EKONOMIKOLAKA

RKAB 2026 PT Vale Disetujui Kementerian ESDM, Operasional Tambang Berlanjut

67
×

RKAB 2026 PT Vale Disetujui Kementerian ESDM, Operasional Tambang Berlanjut

Sebarkan artikel ini

Jakarta, SiaranPublik.com — PT Vale Indonesia Tbk (IDX: INCO) mengumumkan bahwa Rencana Kerja dan Anggaran Biaya (RKAB) tahun 2026 telah memperoleh persetujuan resmi dari Kementerian Energi dan Sumber Daya Mineral (ESDM), Kamis (15/1/2026).

Persetujuan tersebut memberikan kepastian operasional sekaligus memperkuat kelanjutan investasi jangka panjang PT Vale dalam ekosistem industri nikel nasional dan rantai pasok global.

PT Vale yang merupakan anggota holding Industri Pertambangan Indonesia (MIND ID) menyatakan, dengan disetujuinya RKAB 2026, perusahaan akan mengembalikan seluruh kegiatan operasional dan konstruksi di Sorowako, Pomalaa, dan Bahodopi.

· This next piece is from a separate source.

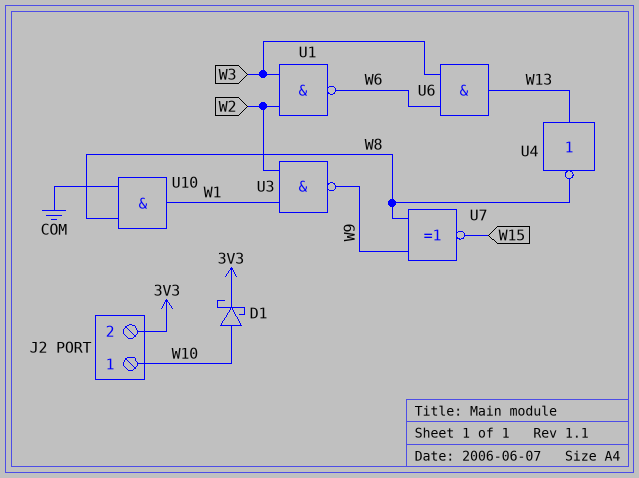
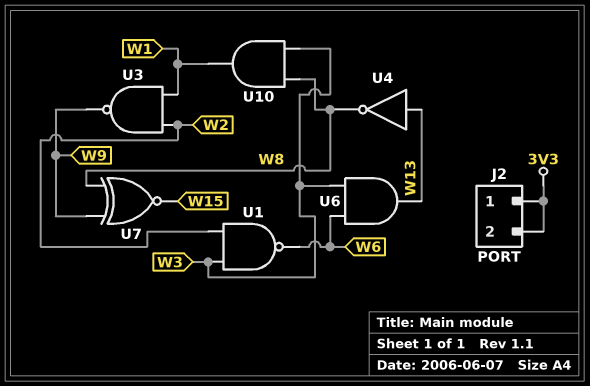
D1: schottky (A W10, K 3V3) -> none
J2 pin 1: W10 -> 3V3
U10: AND (in COM, in W8, out W1) -> AND (in W3, in W8, out W1)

Seluruh aktivitas tersebut dijalankan dengan mengedepankan aspek keselamatan sebagai prioritas utama serta sesuai ketentuan perizinan yang berlaku.

Langkah ini dilakukan untuk mengejar ketertinggalan akibat penghentian sementara kegiatan yang sebelumnya terjadi. Perusahaan memastikan operasional berjalan optimal, patuh, dan berkelanjutan.

Persetujuan RKAB 2026 juga menandai implementasi kebijakan pemerintah yang kembali menerapkan mekanisme persetujuan RKAB tahunan, menggantikan skema tiga tahunan yang sebelumnya terintegrasi dengan perizinan dasar lainnya. PT Vale menyambut kebijakan ini sebagai fondasi penting dalam menjaga disiplin produksi, tata kelola yang baik, serta keberlanjutan industri nikel nasional.

“Dengan dasar perizinan yang lengkap, seluruh kegiatan kami kini berjalan kembali secara normal, patuh, dan berkelanjutan,” ujar Presiden Direktur dan CEO PT Vale Indonesia Tbk, Bernardus Irmanto sebagaimana dilansir dari laman resmi PT Vale.

Dengan berlakunya RKAB 2026, PT Vale akan melanjutkan rencana operasional dan produksi sesuai persetujuan yang diberikan, sekaligus memastikan kesinambungan pasokan bagi industri pengolahan dan pemurnian dalam negeri.

Berbekal pengalaman lebih dari lima dekade beroperasi di Indonesia, perusahaan terus berkontribusi melalui penerimaan negara dari pajak dan non-pajak (PNBP), penciptaan dan stabilitas lapangan kerja, penguatan rantai pasok, pelibatan pelaku lokal, serta investasi jangka panjang di sektor hilirisasi dan rantai nilai kendaraan listrik (electric vehicle/EV).

Sejalan dengan agenda pemerintah, PT Vale juga melanjutkan investasi pada teknologi rendah emisi dan pengembangan kapasitas pengolahan lanjutan, termasuk proyek High Pressure Acid Leach (HPAL), guna meningkatkan daya saing industri nikel Indonesia di pasar global.

PT Vale Indonesia menegaskan komitmennya sebagai mitra strategis pemerintah dalam membangun industri nikel nasional yang bertanggung jawab, berdaya saing, dan berkelanjutan. Melalui kepatuhan, transparansi, dan tata kelola yang baik, perusahaan berkomitmen mendukung pengelolaan sumber daya alam yang berkelanjutan serta memperkuat posisi Indonesia dalam rantai pasok global.